POUR UNE APPROCHE SIMPLIFIEE DE LA REGLEMENTATION :
Au 3ème millénaire, est-il encore concevable de travailler comme au 19ème siècle ?
Au lieu de sortir des textes faisant appel à des tarabiscotages tels que : « au 3ème alinéa de l’article 3 modifié de l’arrêté du 2 janvier 1965 modifié, remplacer le mot « avant » par le mot « après » et au 4ème alinéa, remplacer la troisième virgule par un point-virgule », ne serait-il pas plus simple d’entériner la notion de textes consolidés et de faire apparaître directement au JO les textes définitifs. Cela simplifierait le travail et rendrait la réglementation beaucoup plus compréhensible par le citoyen moyen, en éliminant en outre les erreurs liées aux consolidations successives dans lesquelles il est parfois bien difficile de s’y retrouver. En effet, qui garantit qu’après de multiples transformations, via éventuellement un traitement de textes qui n’est pas paramétré pour de telles manœuvres, qu’un alinéa en douzième position il y a trente ans, le soit toujours à l’heure actuelle?

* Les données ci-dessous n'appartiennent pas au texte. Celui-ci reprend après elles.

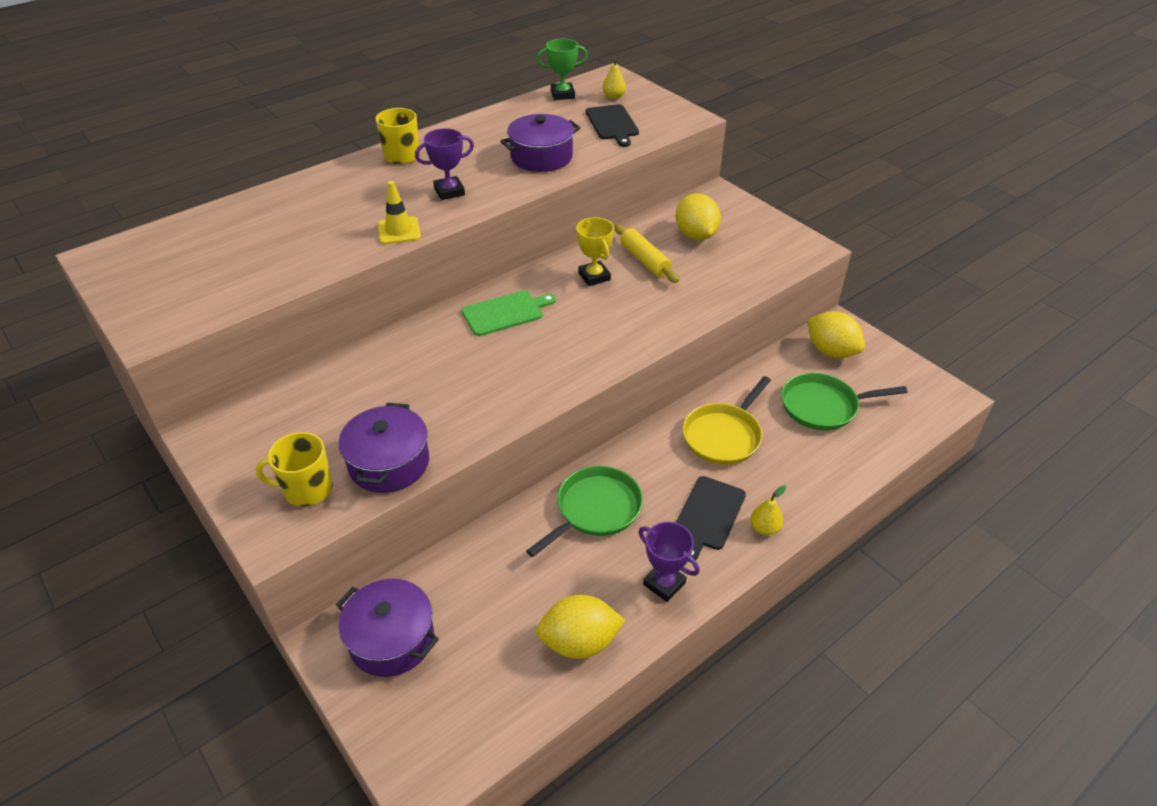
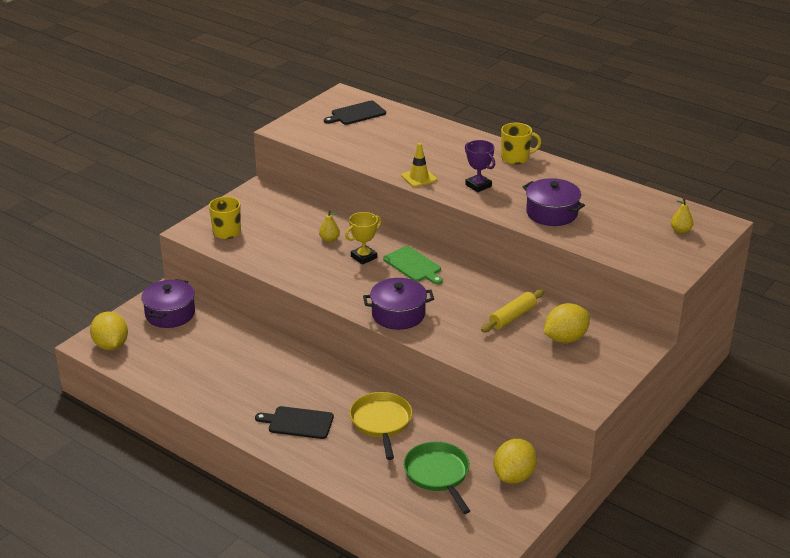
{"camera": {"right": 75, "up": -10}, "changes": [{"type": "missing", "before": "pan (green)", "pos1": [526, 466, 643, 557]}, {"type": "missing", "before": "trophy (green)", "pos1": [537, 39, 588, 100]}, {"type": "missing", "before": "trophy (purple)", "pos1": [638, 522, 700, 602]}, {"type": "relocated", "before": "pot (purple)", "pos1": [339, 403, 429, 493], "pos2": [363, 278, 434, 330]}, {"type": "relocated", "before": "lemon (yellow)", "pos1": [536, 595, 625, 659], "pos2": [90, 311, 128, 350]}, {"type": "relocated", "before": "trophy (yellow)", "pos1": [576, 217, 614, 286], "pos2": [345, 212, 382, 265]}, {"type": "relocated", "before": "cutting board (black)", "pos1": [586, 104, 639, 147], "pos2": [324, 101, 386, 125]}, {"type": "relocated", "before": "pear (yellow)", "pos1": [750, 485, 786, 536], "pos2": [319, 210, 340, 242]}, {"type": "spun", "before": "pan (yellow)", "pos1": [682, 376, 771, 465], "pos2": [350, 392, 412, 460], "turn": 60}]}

En outre, dans le code de la route, au lieu d’écrire « un arrêté pris par le ministre en charge des routes définira tel point », ne serait-il pas plus simple d’écrire « l’arrêté n°xxxx/2006 indique les spécifications techniques du présent article », cet arrêté (éventuellement modifié et consolidé) est téléchargeable dans sa version à jour par le lien suivant : xxxxxxxxxx. Etant entendu qu’une numérotation des arrêtés devrait être mise en place pour permettre un suivi optimal, ce qui à l’ère de l’informatique ne devrait pas poser de gros problèmes de mise en application.